Tangisan Tyas membuat Paijo tersadar. Dia cepat mengusap punggung sang kekasih. "Sabar, Dek, sabar. Abang enggak nyangka Putri pernah mengalami hal seburuk itu. Pantas Aldi keliatan ikhlas-ikhlas aja dikhianati. Sepertinya, korsleting listrik itu memang bukan kecelakaan seperti dugaanmu dan Aldi tahu kebenaran itu."
"Tapi, Bang, gimana kalo Kak Putri kenapa-kenapa?"
"Sssttt ... jangan berpikiran negatif dulu. Kita juga tidak bisa membantu, lebih baik berdoa untuk Putri."
Tyas ingin protes dengan kepasrahan Paijo. Namun, tiba-tiba terdengar dering ponsel. Paijo mengeluarkan ponselnya. Nama Aldi yang tertera di layar. Dia pun segera menerima panggilan. Tyas berhenti menangis dan menunggu dengan sorot mata penuh harap. Entah kenapa dia merasa Aldi akan bisa menyelamatkan Putri dari cengkeraman orang-orang jahat itu.
"Iya, halo, Al. Ada apa?" sapa Paijo begitu panggilan tersambung.
"Soal Putri, ada yang mau gue omongin sama Tyas juga Bu Asih, nanti lo tanyain kapan mereka ada waktu untuk minggu depan." Suara Aldi terdengar seperti berada di keramaian.
"Mesti nunggu minggu depan, Al? Ini gue lagi sama Tyas."
"Gue ada proyek minggu ini di Bali. Ini juga sudah di bandara."
Paijo mengangguk-angguk seolah Aldi bisa melihatnya. "Oh, oke, oke. Nanti gue sama Tyas ngomong dulu ke Bu Asih, habis itu langsung gue kasih kabar ke elo."
"Iya, makasih, Jo."
"Sama-sama, Bro."
Panggilan berakhir. Tyas langsung memberondong Paijo dengan berbagai pertanyaan. Paijo menjawab pun menjelaskan pesan Aldi tadi. Tyas tiba-tiba menjadi bersemangat. Dia mengepalkan tangan dan meninju udara.
"Ayo kita pulang, Bang! Kita kasih tau Ibu!" serunya berapi-api.
"Makan dulu, Tyas. Kata Emak, pamali kalo makanan udah tersedia di hadapan, tapi malah ditinggal," tegur Paijo.
Sebenarnya, makanan yang mereka pesan di rumah makan itu memang sudah tersaji menggoda selera. Namun, Tyas terlalu asyik bercerita tentang Putri.

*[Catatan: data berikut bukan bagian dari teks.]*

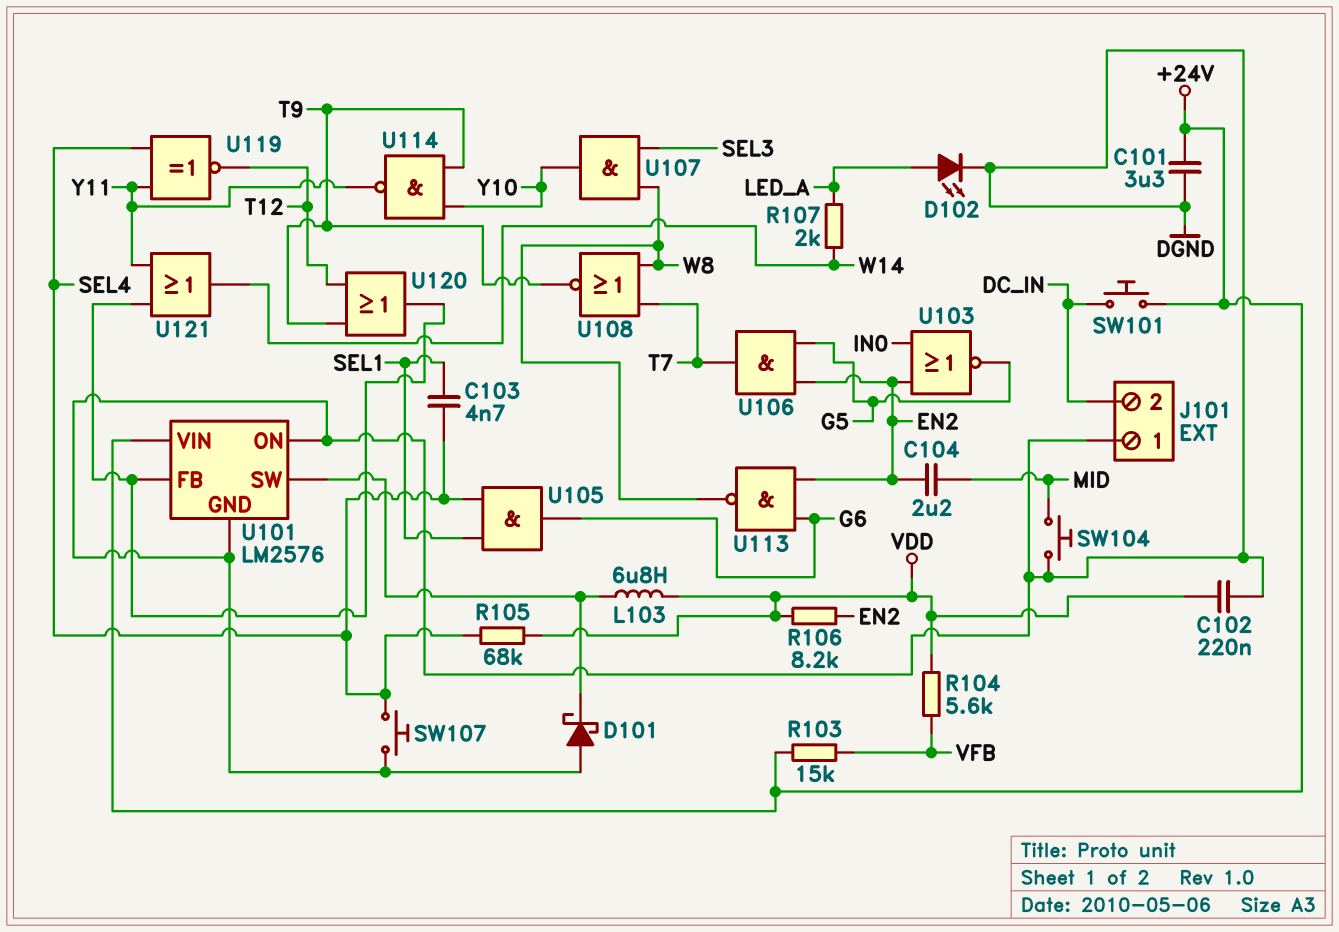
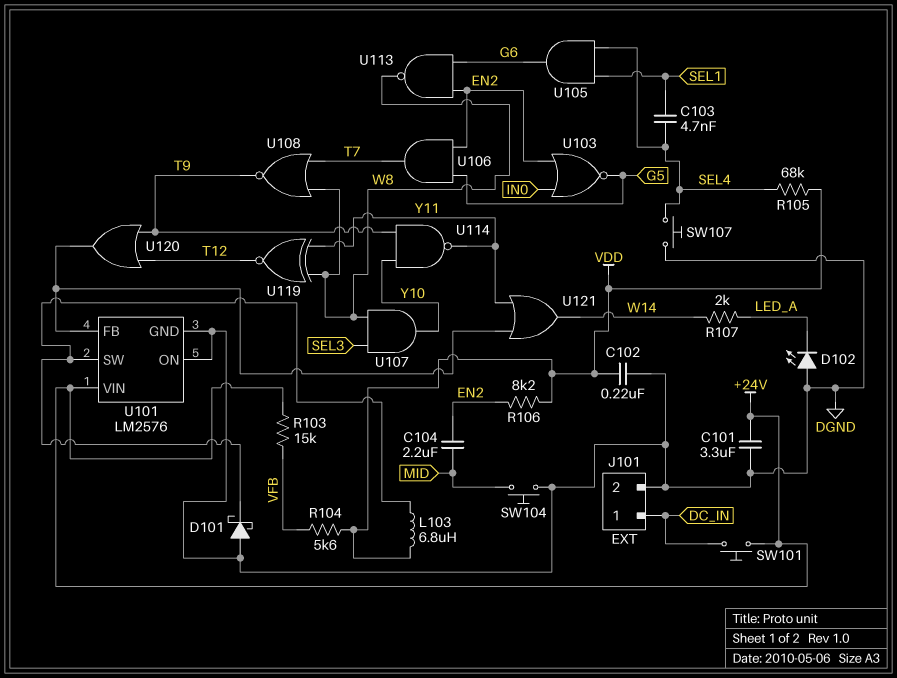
D102: LED (A LED_A, K DGND) -> LED (A DGND, K LED_A)
J101 pin 1: DGND -> DC_IN
J101 pin 2: DC_IN -> DGND
U119: XNOR (in SEL4, in Y11, out T12) -> XNOR (in W8, in Y11, out T12)

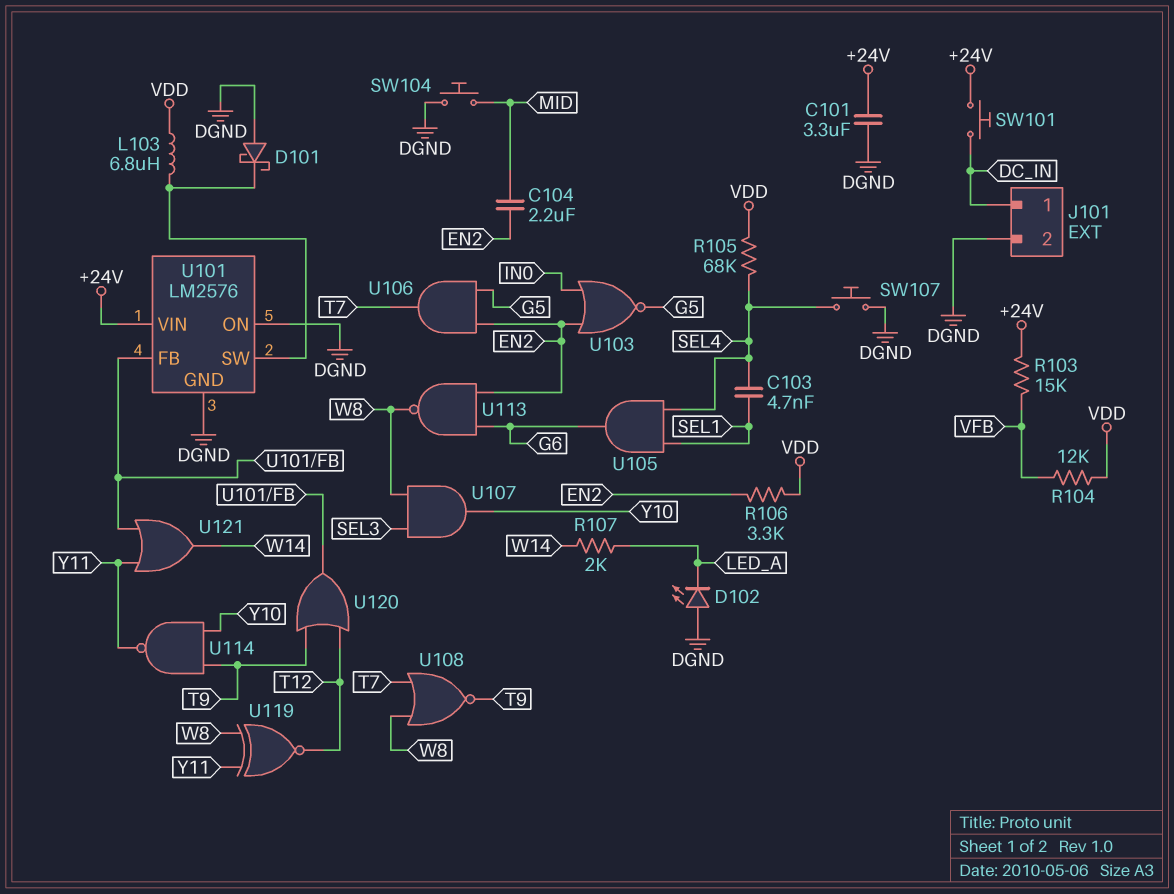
C102: 220nF (DGND, VDD) -> none
R104: 5.6k (VDD, VFB) -> 12k (VDD, VFB)
R106: 8.2k (EN2, VDD) -> 3.3k (EN2, VDD)

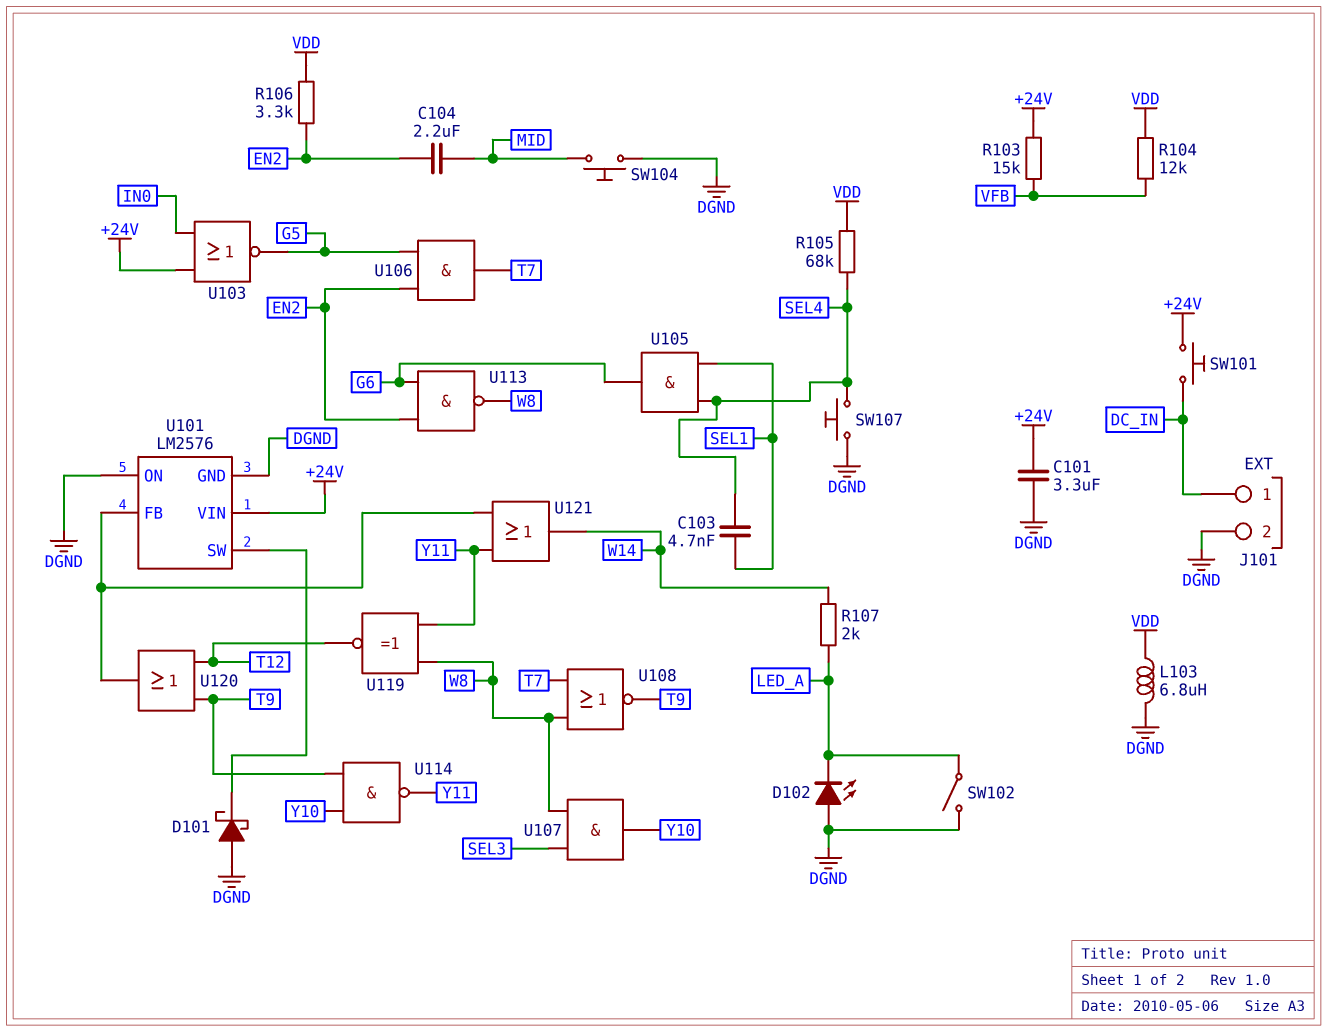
L103: 6.8uH (U101/SW, VDD) -> 6.8uH (DGND, VDD)
SW102: none -> switch (DGND, LED_A)
U103: NOR (in EN2, in IN0, out G5) -> NOR (in +24V, in IN0, out G5)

Akibatnya, makanan tersebut belum tersentuh sama sekali.
"Tapi, Bang, kita harus kasih tau Ibu secepatnya."
"Aldi juga baru bisa minggu depan, Dek. Jadi, kalo kita baru kasih tau Bu Asih 1-2 jam lagi juga gak papa," bujuk Paijo dan mulai menyendok nasi goreng ke mulut.
Tyas masih hendak protes. Namun, perutnya tiba-tiba berbunyi. Akhirnya, dia menurut pada Paijo dan ikut menyantap sajian di meja.
***
Aldi memasuki aula resort dengan langkah elegan. Dia menyalami beberapa rekan bisnis dan para investor, lalu mengajak mereka duduk di kursi-kursi yang telah diatur sedemikian rupa. Aneka hidangan ringan tersaji di meja. Tak lama kemudian, pembawa acara mulai membuka acara dengan meriah.
"Mari kita saksikan keindahan ragam budaya Indonesia, Tari Pendet yang akan dibawakan Sanggar Tari Sekar Urip!"
Iringan gamelan gong kebyar berlaras pelog dan gamelan gong semar pegulingan berlaras slendro terdengar merdu. Tak lama kemudian lima penari dengan pakaian adat Bali memasuki ruangan sembari membawa bokor berisi bunga dan buah-buahan. Aldi seketika mengalihkan pandangan. Tari tradisional selalu berhasil menyedot perhatiannya. Matanya berbinar mengagumi kemegahan kostum penari, daro tapih hijau dengan motif crapcap, kemben merah bermotif emas, angkin kuning dengan motif tumpeng, dan selendang merah yang melingkar indah di pinggang para penari.
Berdasarkan pelajaran yang sudah diterima Aldi waktu masih aktif di sanggar tari dulu, Tari Pendet telah mengalami beberapa perkembangan. Tari ini pada awalnya bersifat sakral (wali) dan menjadi bagian dari upacara (bebali) piodalan di pura atau tempat suci keluarga. Upacara tersebut adalah ungkapan rasa syukur, penghormatan, penyambutan kepada dewata yang turun ke bumi dan pemujaan kepada dewa yang berdiam di pura selama upacara berlangsung. Namun, seiring berjalannya waktu, para seniman mengembangkan tarian yang semula hanya berfungsi sebagai tari upacara atau wali menjadi 'balih-balihan', berfungsi sebagi tari hiburan dan penyambutan atau tarian selamat datang.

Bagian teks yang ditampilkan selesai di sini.